Korean Waffle Ice Cream, Toa Payoh: Hawker stall sells affordable homemade ice cream and Korean desserts from S$2
I love ice cream; even though it puts my body through hell. So, lactose intolerant or not, I left home for 127 Toa Payoh West Market & Food Centre, home to the obscure Korean Waffle Ice Cream. Why obscure? Due to their lack of social media presence, of course!
I was a tad bit sceptical of the location at first. I mean, it’s strange for a relatively hip stall to not have any social media presence. But, I decided to go forth and check them out… for ice cream, that is.
If you’re unfamiliar with Toa Payoh, like me, once you reach the wet market, walk up the staircase, and follow the smell of freshly baked muffins (from their neighbouring stall). Additionally, it’s hard not to miss their bright yellow signboard.
What I tried
Admittedly, I was spoiled for choice once I arrived and ordered myself one of everything on the menu.
First up, croffles. For the uninitiated, croffles are a cross between a croissant and a waffle iron; it was created by an Irish pastry chef and became popular in Korea. Staying true to their name, huh. I got the Cinnamon Sugar Croffle (S$2 for one piece) and S’more Croffle (S$2.50 for one piece).
I’ve not had croffles before and didn’t know what to expect, but I found both of them to be too doughy and sweet for my liking. However, they are adorable to look at. An easy dessert to eat, they aren’t messy and are the perfect sweet treat for a child. Personally, I felt the ones at Korean Waffle Ice Cream were quite chewy, and would suggest you give it a miss if croffles aren’t your thing.
I rarely indulge in chocolate, but when I do, brownies are my go-to dessert snack. I got a slice of Brownie with Homemade French Vanilla Ice Cream. Don’t be surprised when you find a piece of paper-thin brownie on your plate, though.
Alone, the piece of the brownie was dense, chocolatey, and rather cloying. However, when paired with the homemade French vanilla ice cream, the brownie turned into a well-balanced dessert. Alas, nothing is perfect, and the ice cream was lacking that sugary-floral essence of vanilla.
Fun fact: Did you know that a chemical compound used in vanilla flavouring and scents comes from the anal glands of beavers? Haha, vanilla lovers be nastaye.
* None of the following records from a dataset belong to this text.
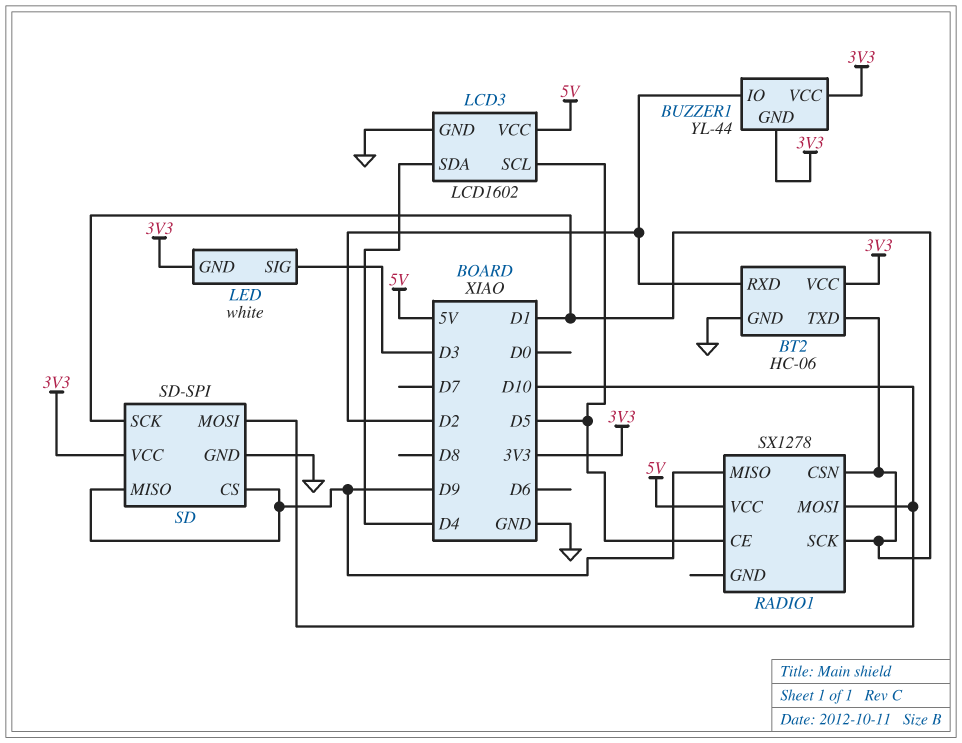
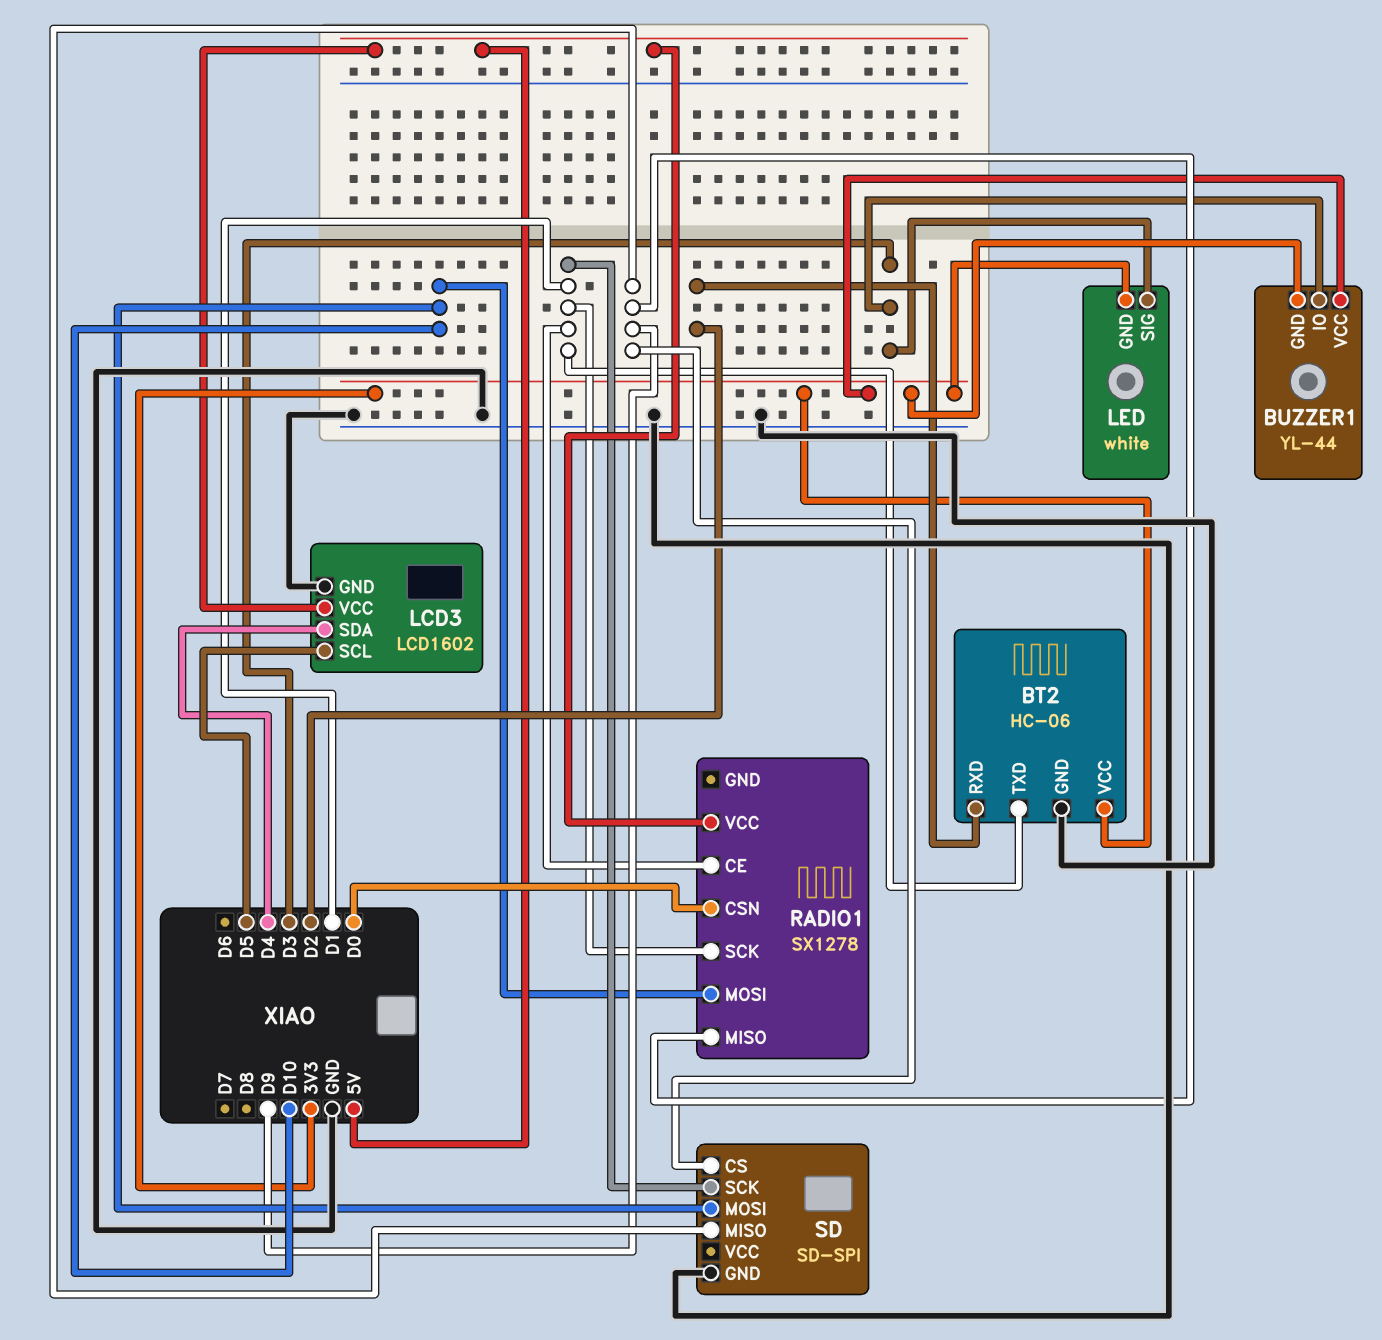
BUZZER1 pin IO: D2 -> D3
RADIO1 pin CE: D5 -> D1
RADIO1 pin CSN: D1 -> D0
SD pin VCC: 3V3 -> none

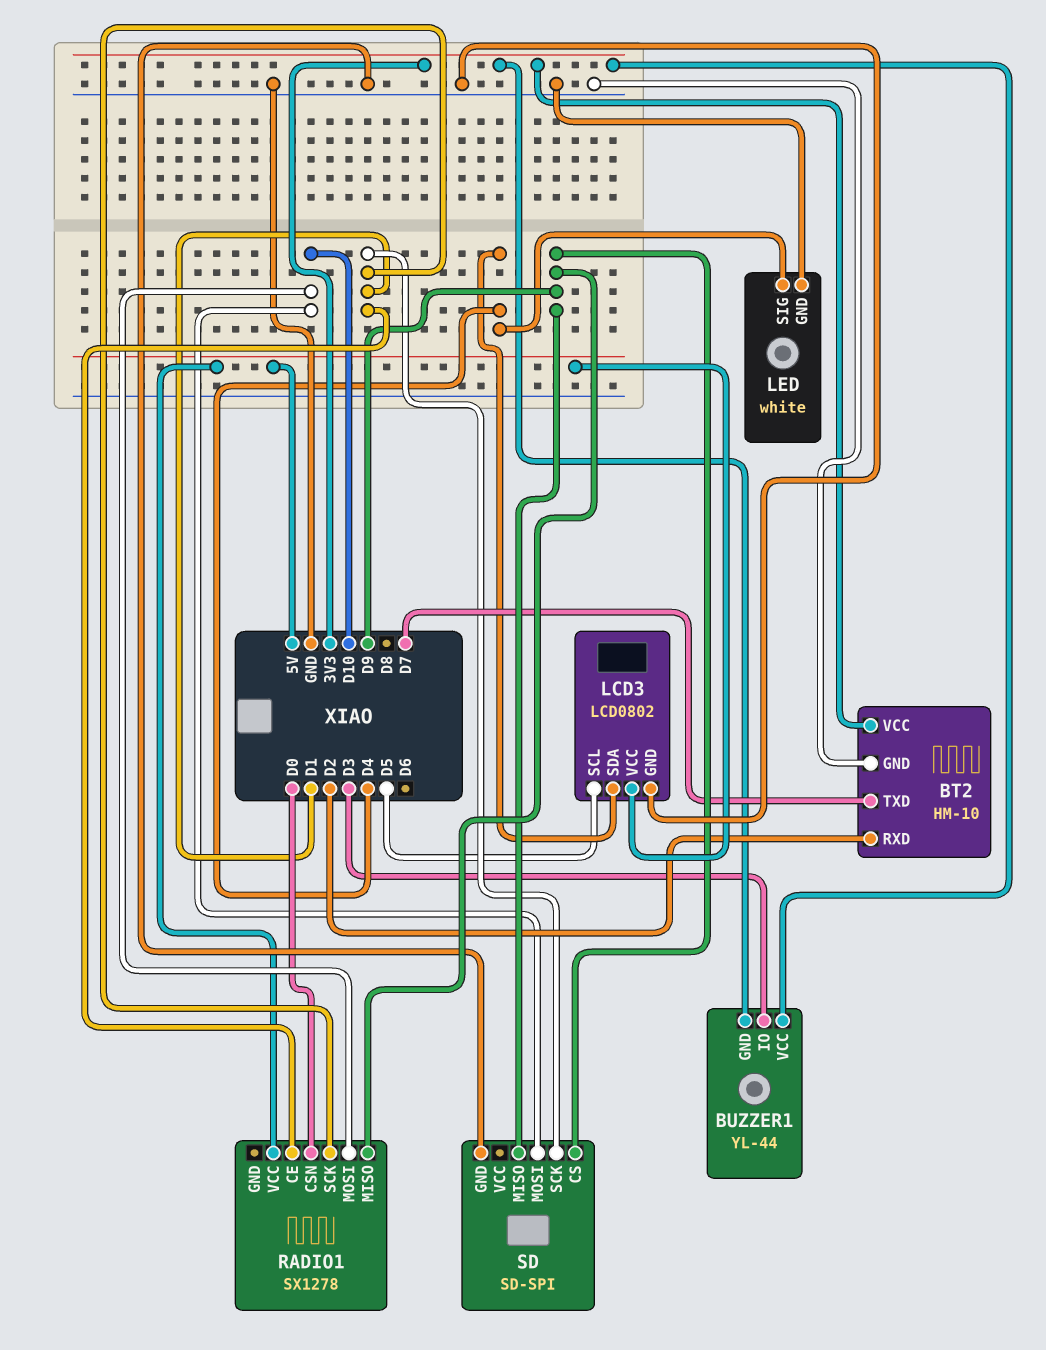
BT2: HC-06 -> HM-10
BT2 pin TXD: D1 -> D7
LCD3: LCD1602 -> LCD0802
LED pin GND: 3V3 -> GND
LED pin SIG: D3 -> D4

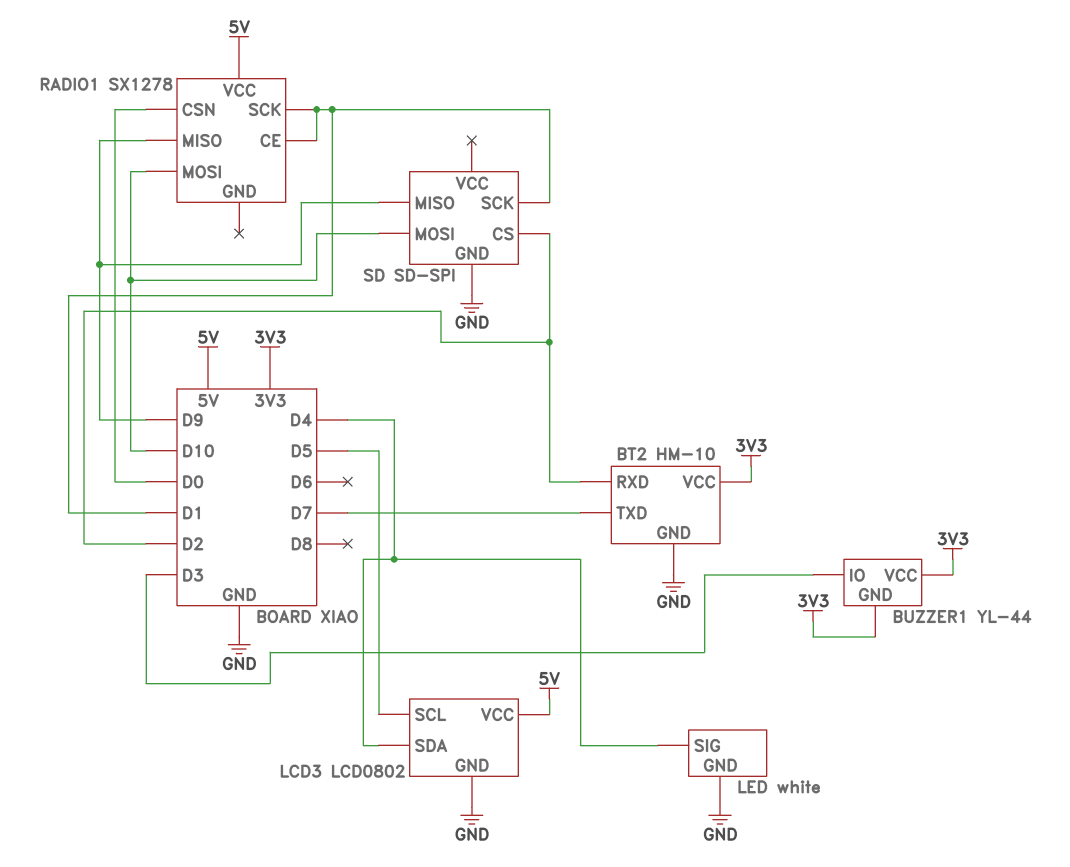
SD pin CS: D9 -> D2

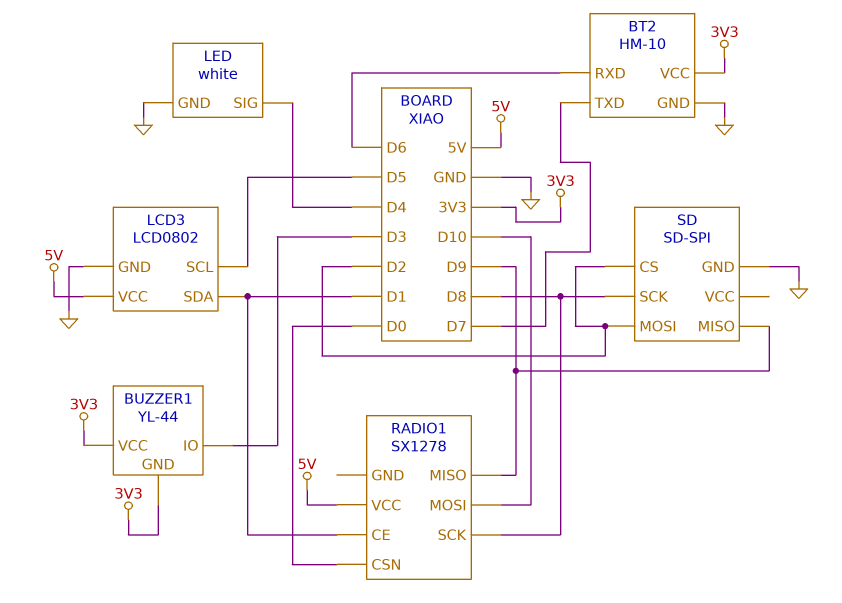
BT2 pin RXD: D2 -> D6
LCD3 pin SDA: D4 -> D1
RADIO1 pin SCK: D1 -> D8
SD pin MOSI: D10 -> D2
SD pin SCK: D1 -> D8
Finally, the moment I was waiting for, Belgian Waffles (S$3 for one piece). To my knowledge, Korean waffles are typically large, Belgian waffles, dressed up with ice cream and a range of different toppings, then folded in half like a sandwich (similar to the ice cream sandwich that’s popular, locally). Hence, I was a tad bit disappointed to find two small pieces of waffles laid flat on a plate, topped with their homemade classic chocolate ice cream with a side of Chantilly cream, and not one that resembles the popular Korean street food.
Aesthetics aside, the waffles were freshly baked and fluffy, and reminded me of the ones from Creamier. Well done, guys. Additionally, the homemade classic chocolate ice cream wasn’t too sweet and was very light. The homemade ice cream’s a clear winner in my books, here.
But, wait, that’s not all. Apart from desserts, the stall also sells Mac & Cheese (S$9.90 with ham)! A classic favourite for children and adults alike.
The Mac & Cheese had a comforting taste to it, akin to one you can whip up at home. It was the right amount of crispy, creamy, and cheesy, just how mac & cheese should be. While it isn’t something I’d travel all the way down to Toa Payoh for, I can see how it’s a hit with many, especially kids still in their school uniforms.
I’m glad I took the time to travel to Korean Waffle Ice Cream to sink my teeth into their range of desserts. A quick chat with the owners (who are also friends) also revealed that they started out as home bakers and make their ice cream from scratch. That in itself is awe-inspiring because who has the patience to churn their own ice cream these days? I also love their café vibes in a hawker setting!